Le sentiment d'abandon des résidents a-t-il résonné personnellement chez les soignants ?

Oui malgré tout car la règle était trop stricte. On aurait pu faire des aménagements au cas par cas, en fonction de l’architecture des structures. Cela a été fait ça et là officieusement (une visite derrière la fenêtre chez les résidentes dont les chambres étaient en rez-de-jardin, un concert ambulant faisant le tour à l’extérieur du bâtiment…). Mais comme tout était interdit, il n’y a pas eu de réflexion d’aménagement du champ des possibles, donc cela est resté anecdotique malheureusement. Il en reste un sentiment amer de ne pas avoir fait mieux.

Six mois après le début de l'épidémie de COVID-19 période, n'avez-vous gardé que des souvenirs négatifs de cette période ?

Heureusement non ! Je garde le souvenir de l’entraide et d’une chaîne humaine qui s’affaire dans le silence du confinement. Le souvenir des croissants que le boulanger apportait spontanément, la pile de journaux déposée devant la porte fermée, le rire de gorge d’une aide-soignante parce que « quand même il faut bien rire un peu », les pas feutrés d’une résidente qui sortait en cachette et le bruit d’un baiser soufflé sur la paume d’une main ridée.

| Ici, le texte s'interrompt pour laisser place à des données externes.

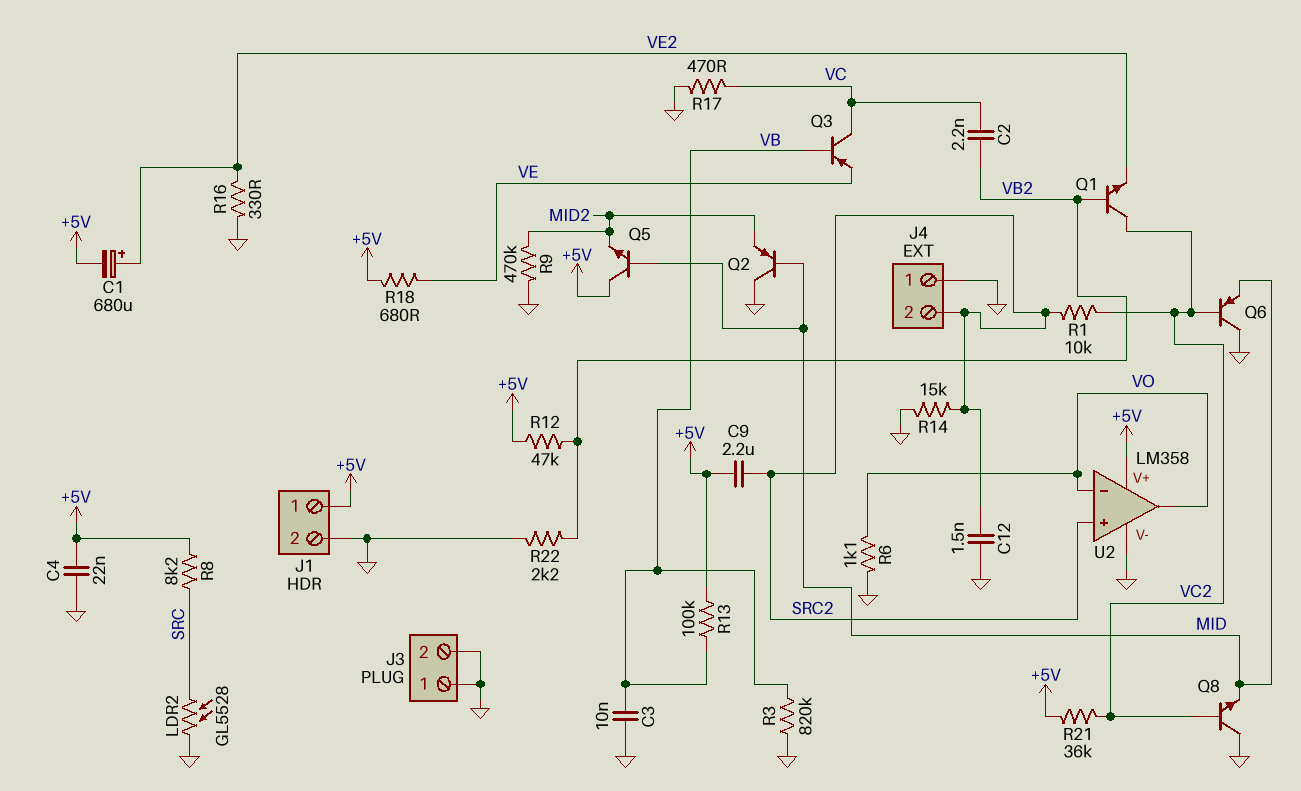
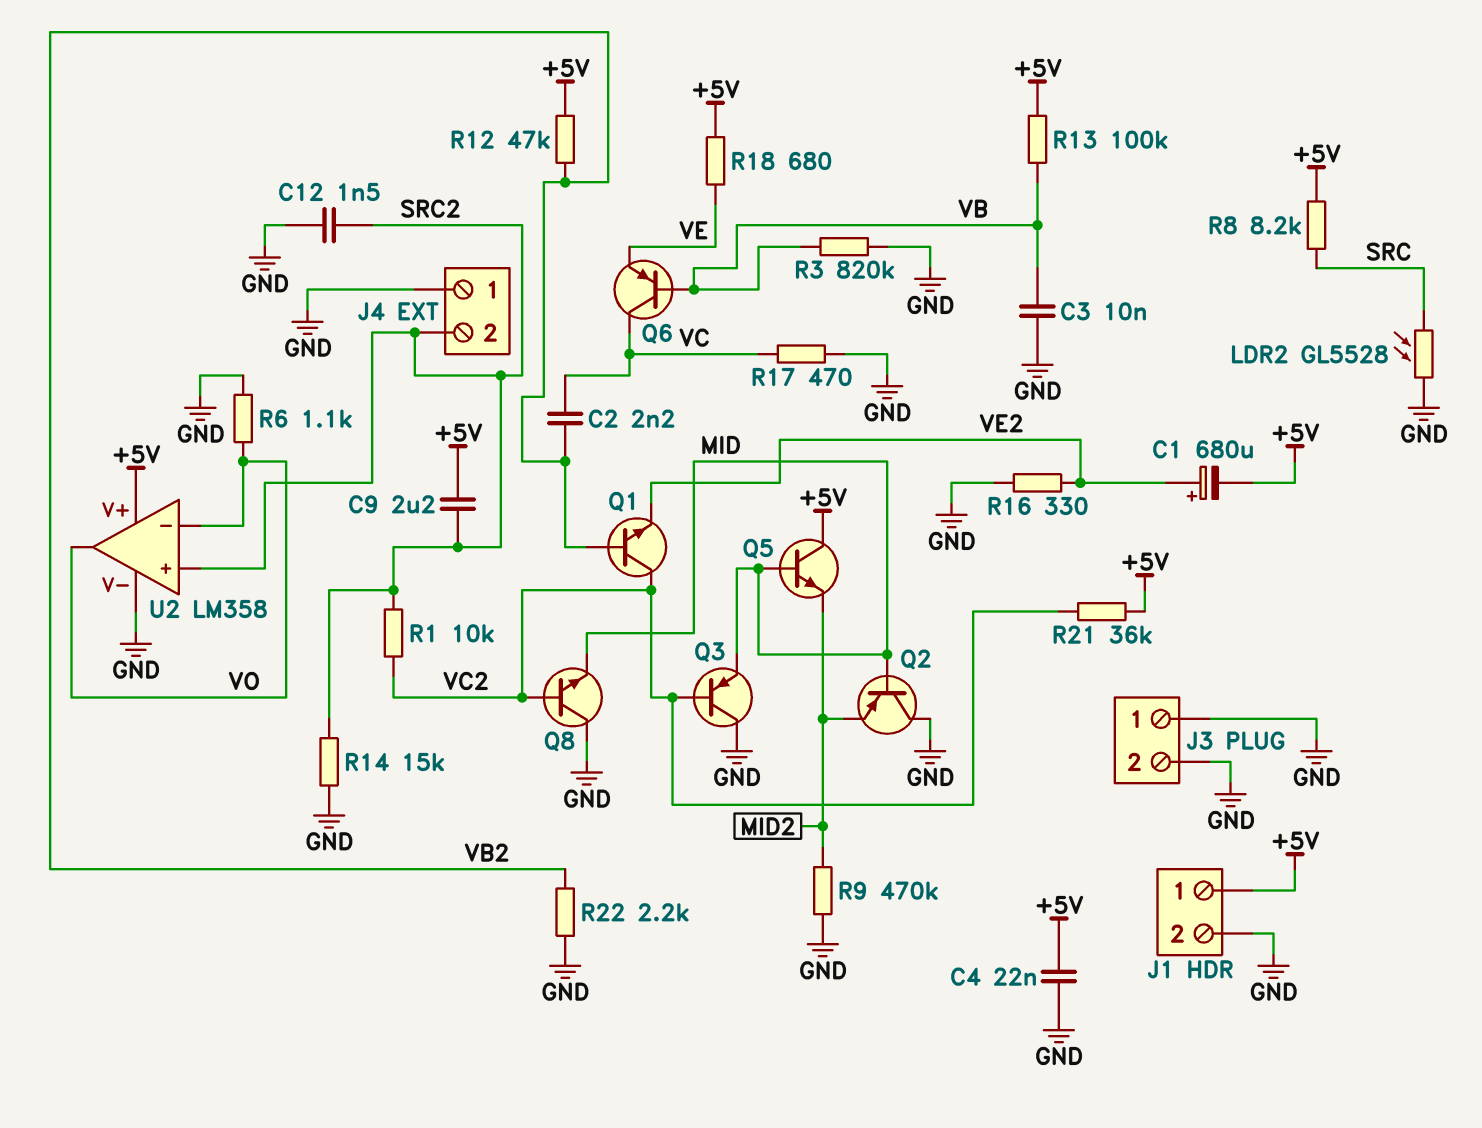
Q3: PNP (B VB, C VC, E VE) -> PNP (B VC2, C GND, E MID)
Q6: PNP (B VC2, C GND, E MID) -> PNP (B VB, C VC, E VE)

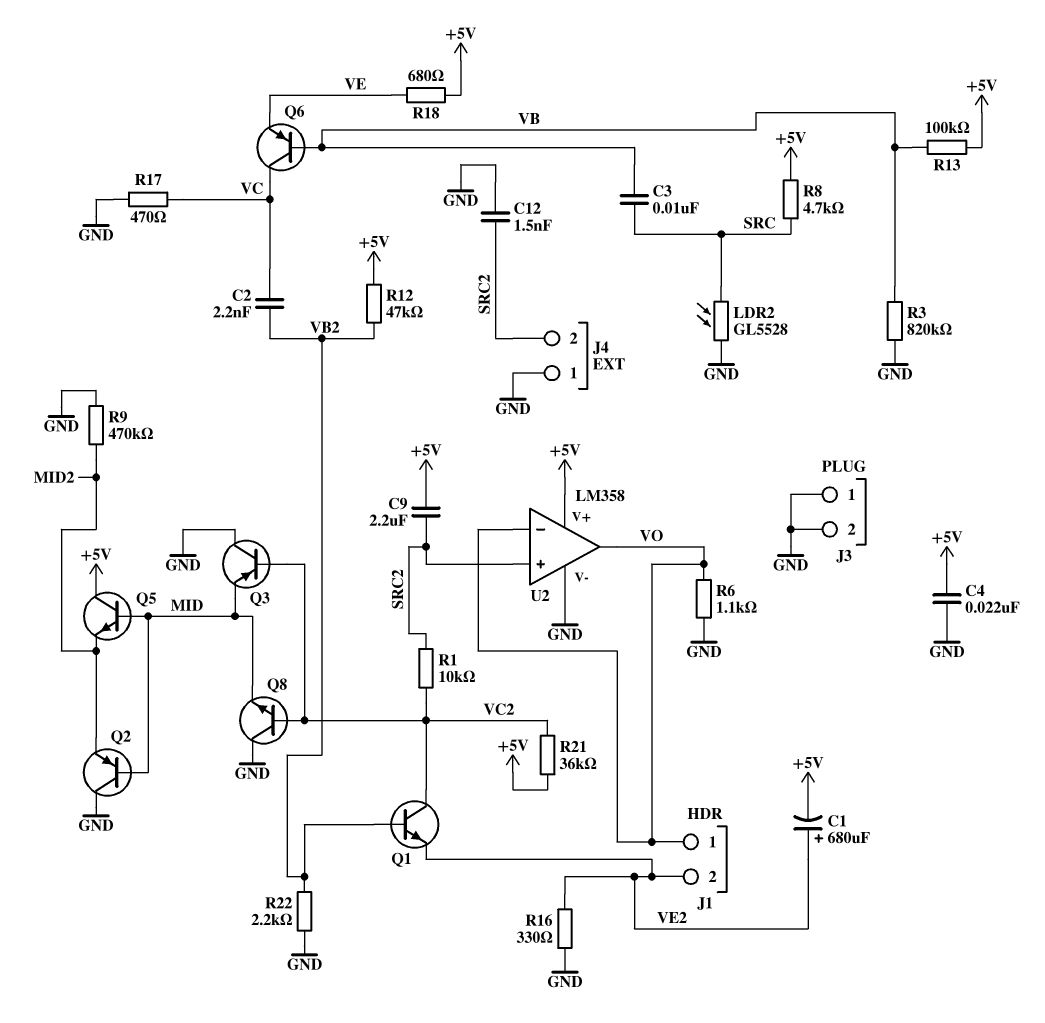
C3: 10nF (GND, VB) -> 10nF (SRC, VB)
J1 pin 1: +5V -> VO
J1 pin 2: GND -> VE2
R8: 8.2k (+5V, SRC) -> 4.7k (+5V, SRC)
R14: 15k (GND, SRC2) -> none

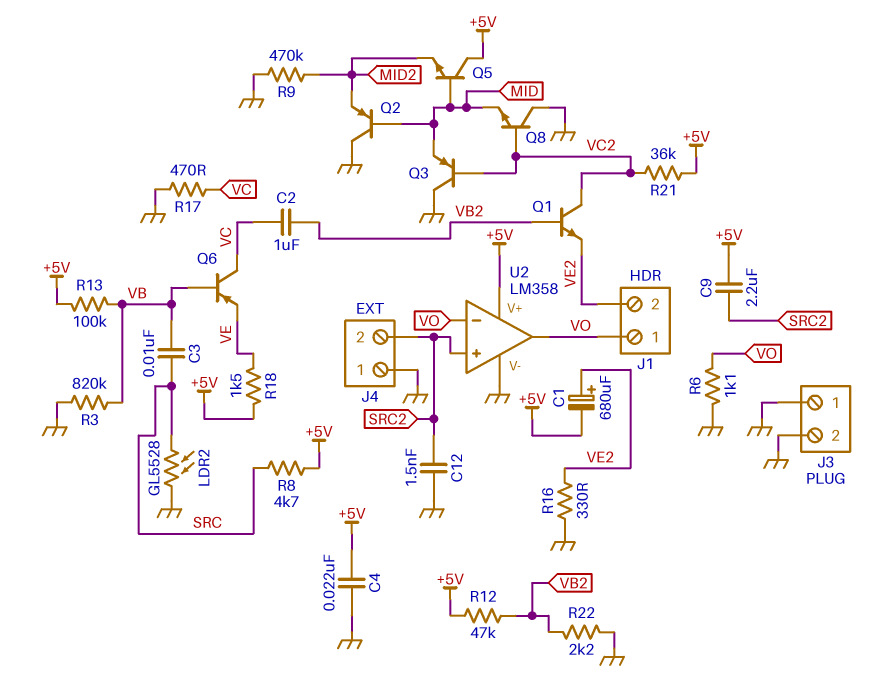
C2: 2.2nF (VB2, VC) -> 1uF (VB2, VC)
R1: 10k (SRC2, VC2) -> none
R18: 680 (+5V, VE) -> 1.5k (+5V, VE)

Face à une possible deuxième vague ou à une pérennisation de l'activité virale, comment améliorer la situation des personnes en EHPAD et celle des soignants qui y travaillent ?

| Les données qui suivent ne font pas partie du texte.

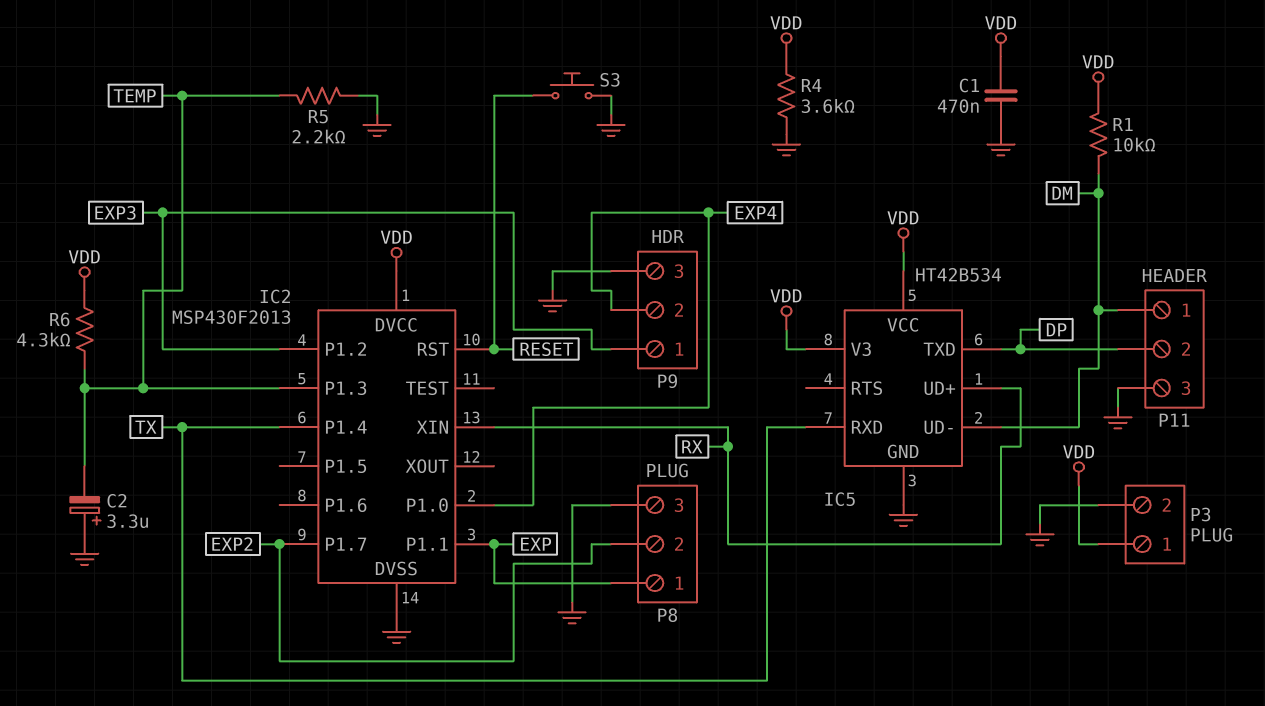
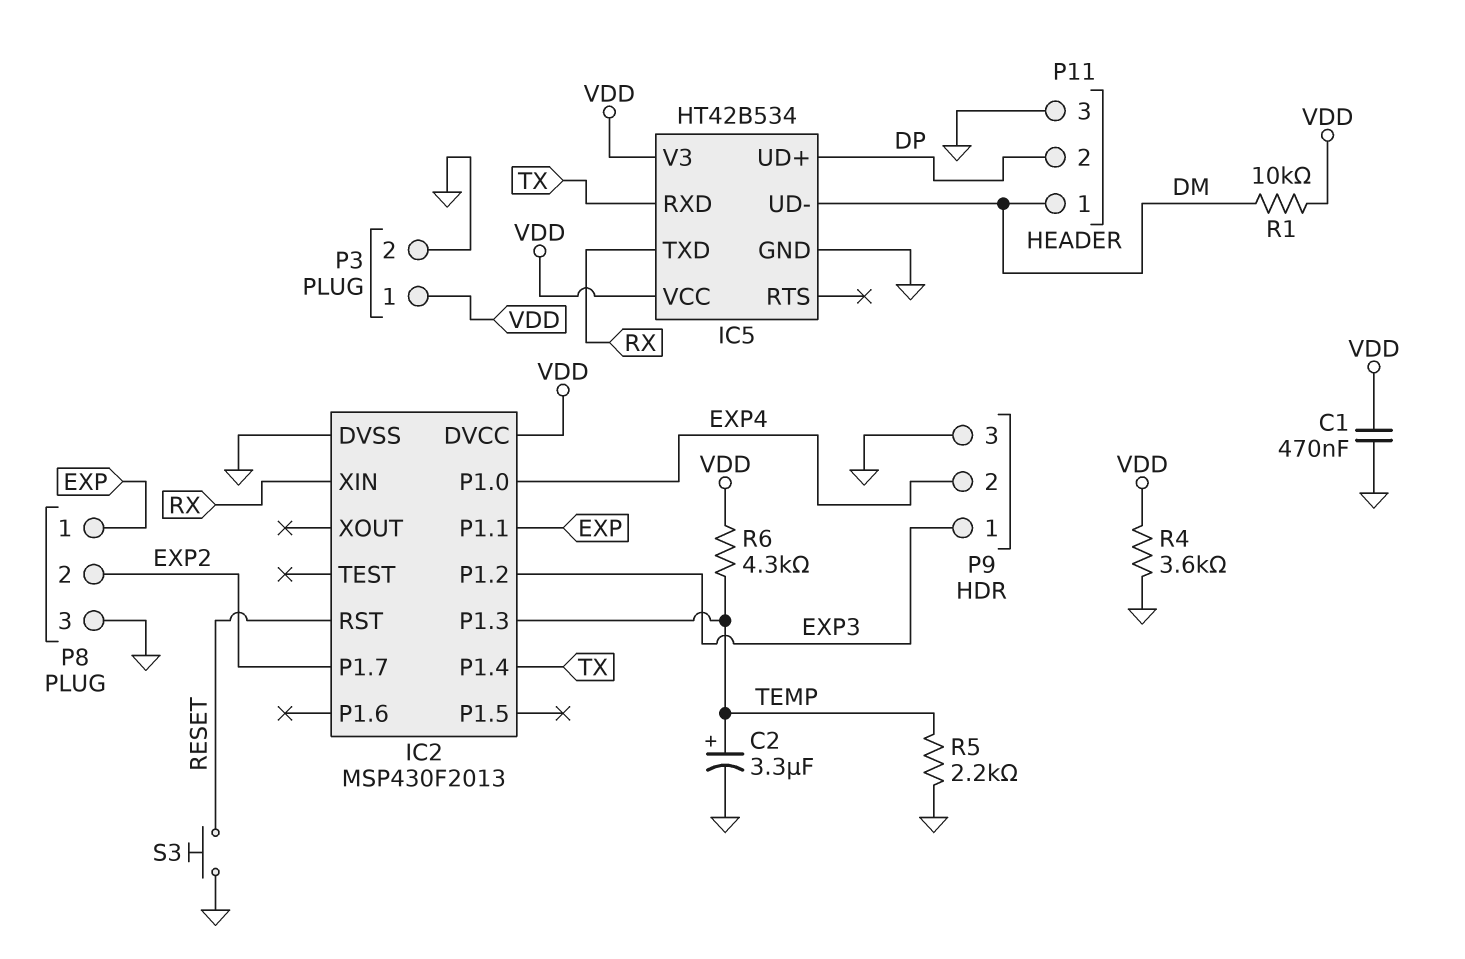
C2: 3.3uF (plus GND, minus TEMP) -> 3.3uF (plus TEMP, minus GND)
IC5 pin TXD: DP -> RX
IC5 pin UD+: RX -> DP

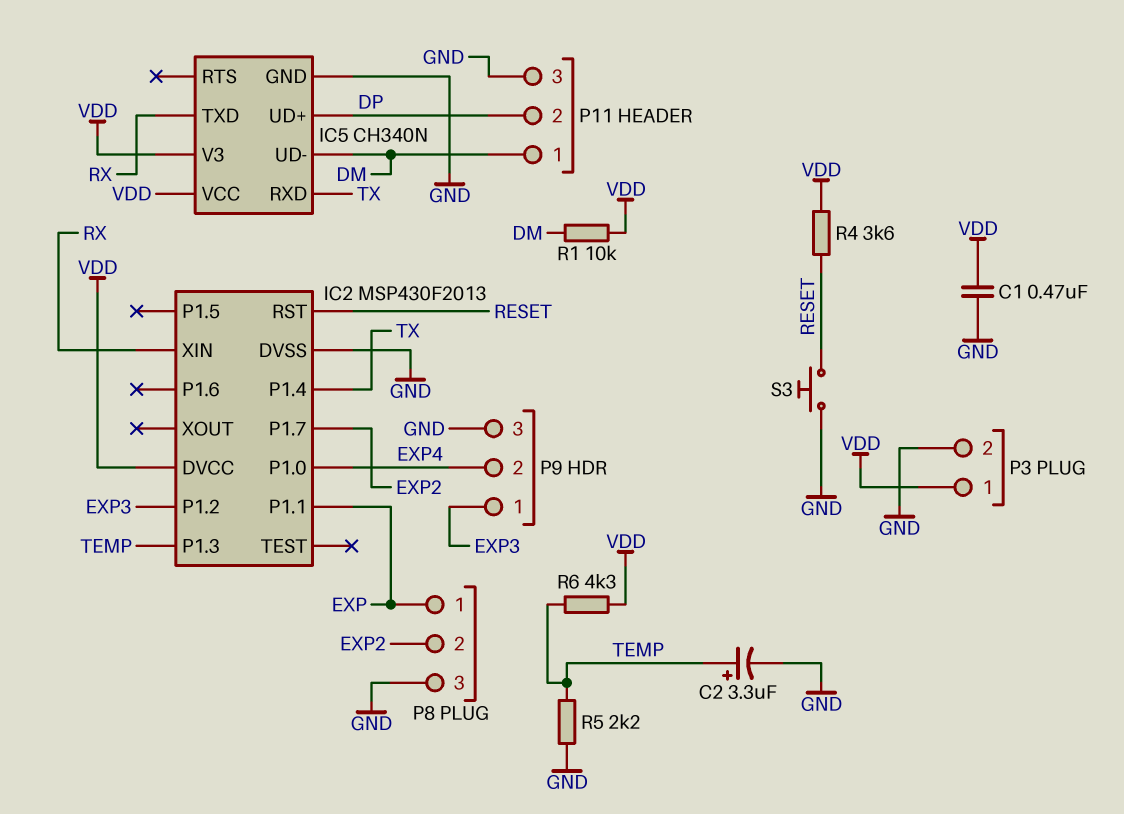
IC5: HT42B534 -> CH340N
R4: 3.6k (GND, VDD) -> 3.6k (RESET, VDD)

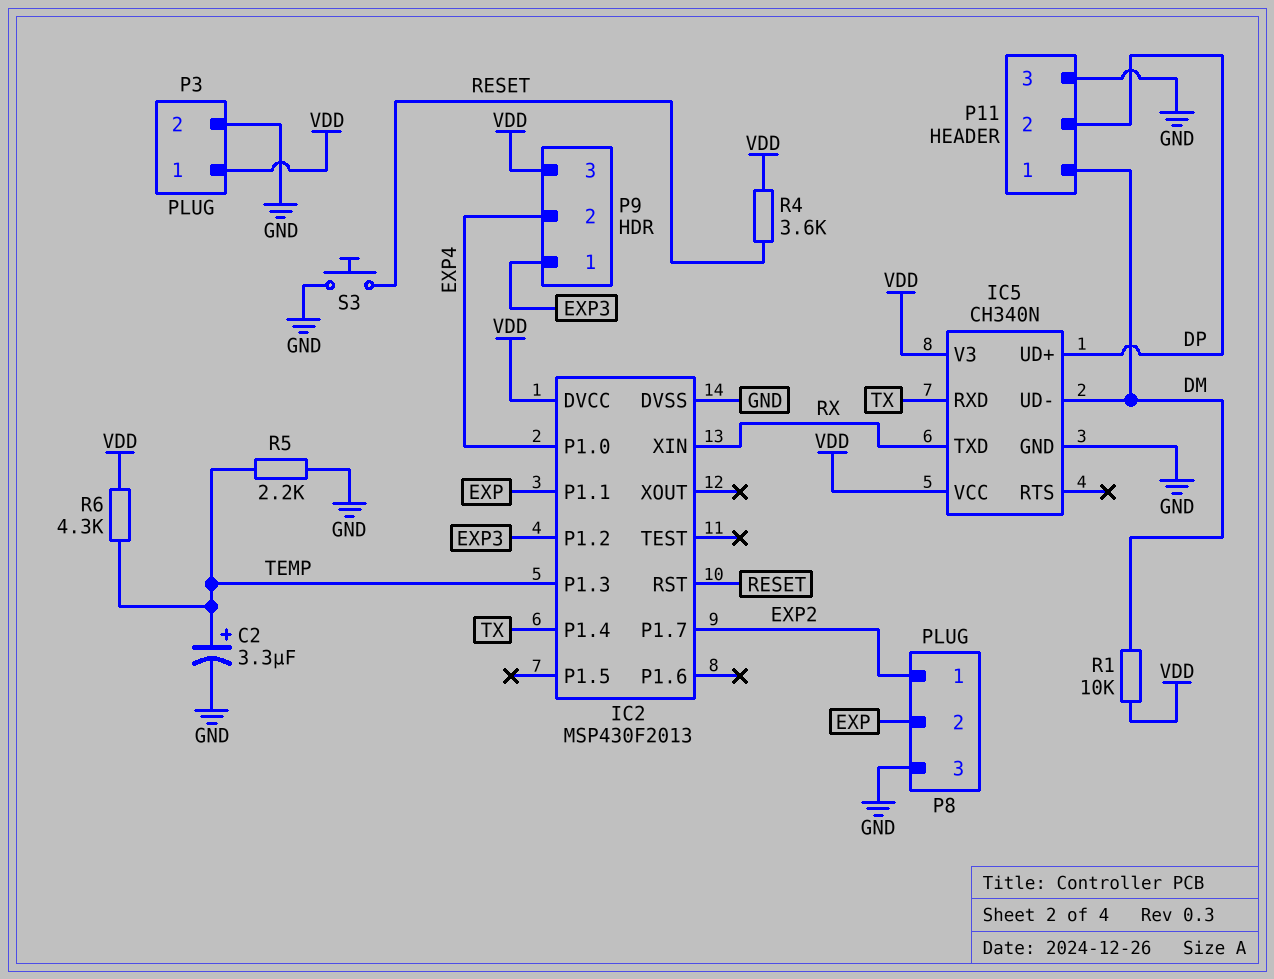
C1: 470nF (GND, VDD) -> none
P8 pin 1: EXP -> EXP2
P8 pin 2: EXP2 -> EXP
P9 pin 3: GND -> VDD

La COVID-19 pose la question de la fin des grands espaces communs. C’est la même chose pour les open spaces en entreprise. La grande salle à manger, la bibliothèque, la salle de jeu… doivent laisser la place à de plus petits espaces communs, plus nombreux. Organiser les zones comme de grands appartements de colocation avec une sortie sur l’extérieur pourrait permettre de confiner partiellement, si besoin en gardant une dimension plus humaine. Les chambres en rez-de-chaussée permettraient des visites « à la fenêtre » en gardant la distance. Les outils numériques doivent être développés aussi. Un Ipad pour tout un EHPAD pour remplacer les visites des familles ce n’est pas pensable. Pendant le confinement j’ai vu certains résidents effrayés de voir leur famille sur un écran car c’était la première fois qu’ils communiquaient ainsi. Il leur faut des grands écrans comme des télévisions et habituer les résidents à utiliser ces outils de communication. Des nouveaux EHPAD comme des « sweet home » c’est aussi améliorer la situation des soignants qui pourraient développer une autre approche du soin, plus global, plus personnalisée.